There were two aloe plants on the silver bus stop seats, one at each end, with the middle seat empty. A middle-age man in a large blue coat wandered by and took a picture of the plants.
I started to get sad about my relationship having ended before the holidays. The wind bit my cheeks.
A woman came out of the realty office behind me. She smiled.
“Would you like aloe plant?” she said.
“I thought those were there for decoration,” I said.
“Please take,” she said. “I have plant inside that has grown too big for pot. I can’t keep all.”
She went inside and showed me the plant through the window. It looked like a giant green octopus. She came back out with some cuttings.
“Take one, take two,” she said. “Just put in soil.”
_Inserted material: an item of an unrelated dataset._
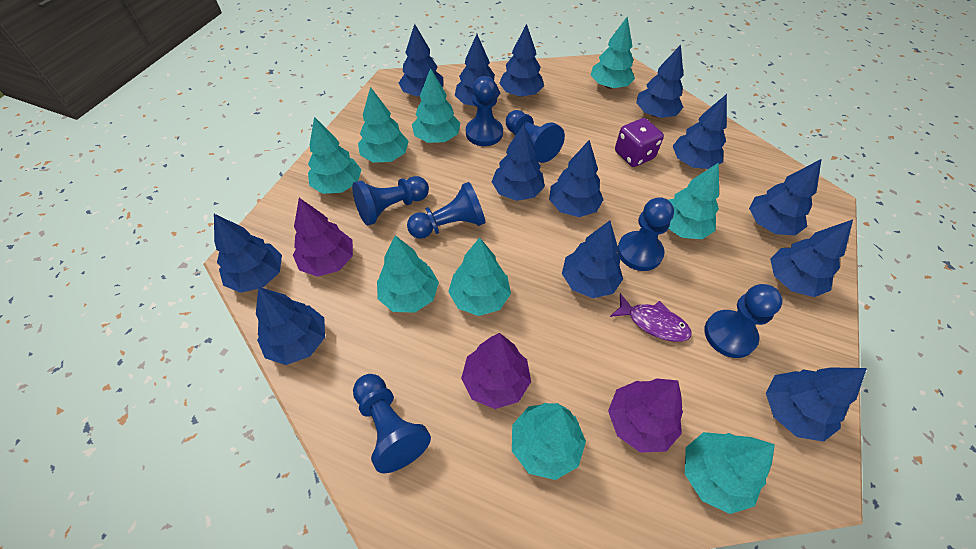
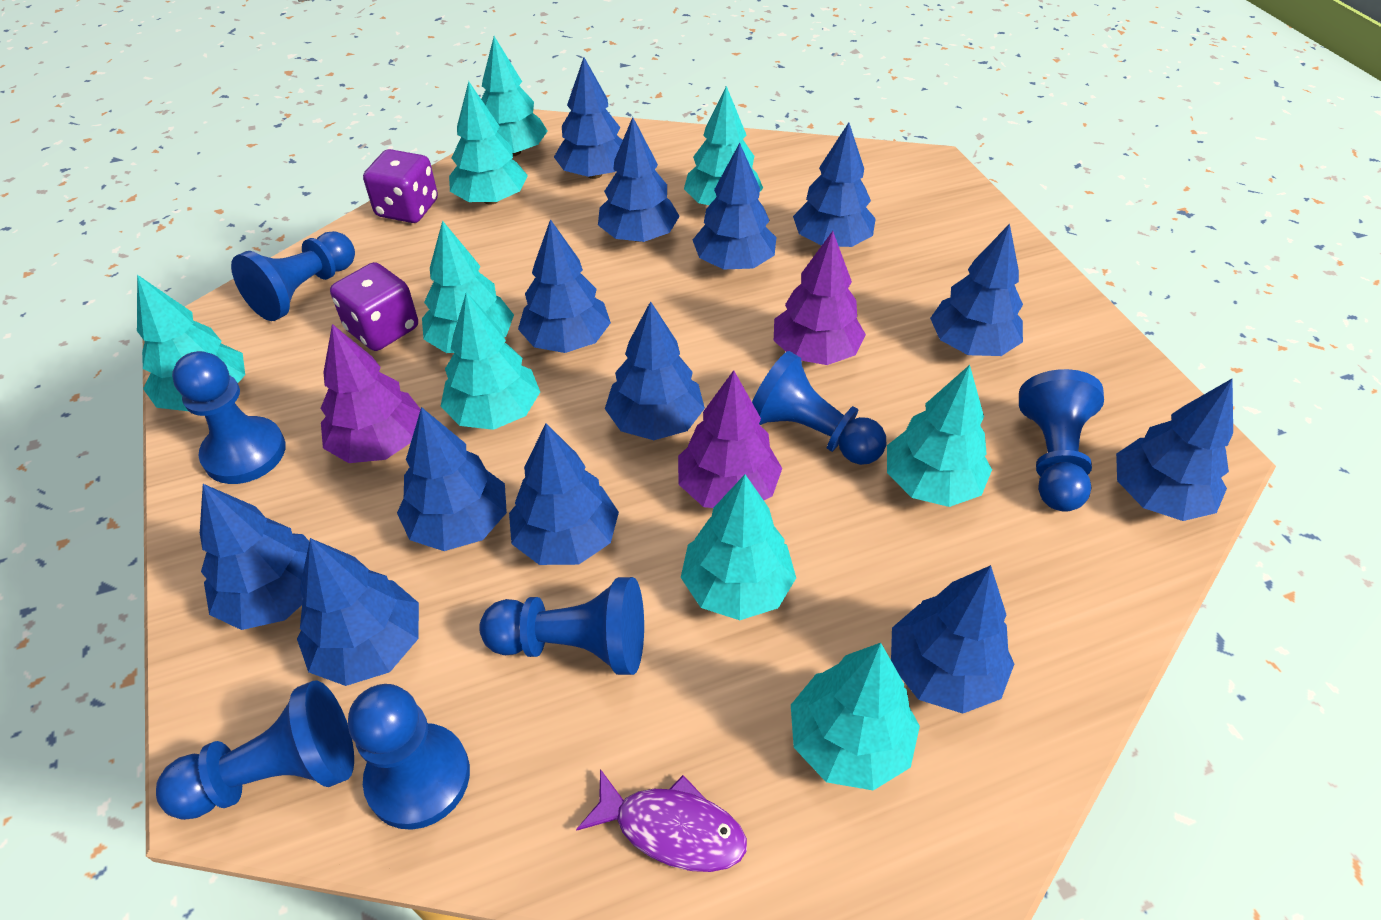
purple dice: 1 -> 2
“OK, sure,” I replied. Thank you!
I held the bumpy creatures in my hands as the bus pulled up. After getting off, I walked toward my house, cutting in each hand.
A man passed me.
“That looks good!” he said.
I whirled around.
“Do you want one?” I asked.
“Oh no, I couldn’t,” he said.
“No, please, someone was just giving these away on the street.”
“Wow, yes,” he said. “I’d love one. My mother-in-law just gave me a pot and I wanted to get a succulent.”
I walked to my house, one hand holding my remaining cutting and the fingers of my free hand wrapped around each other into a ball. That hand was much warmer.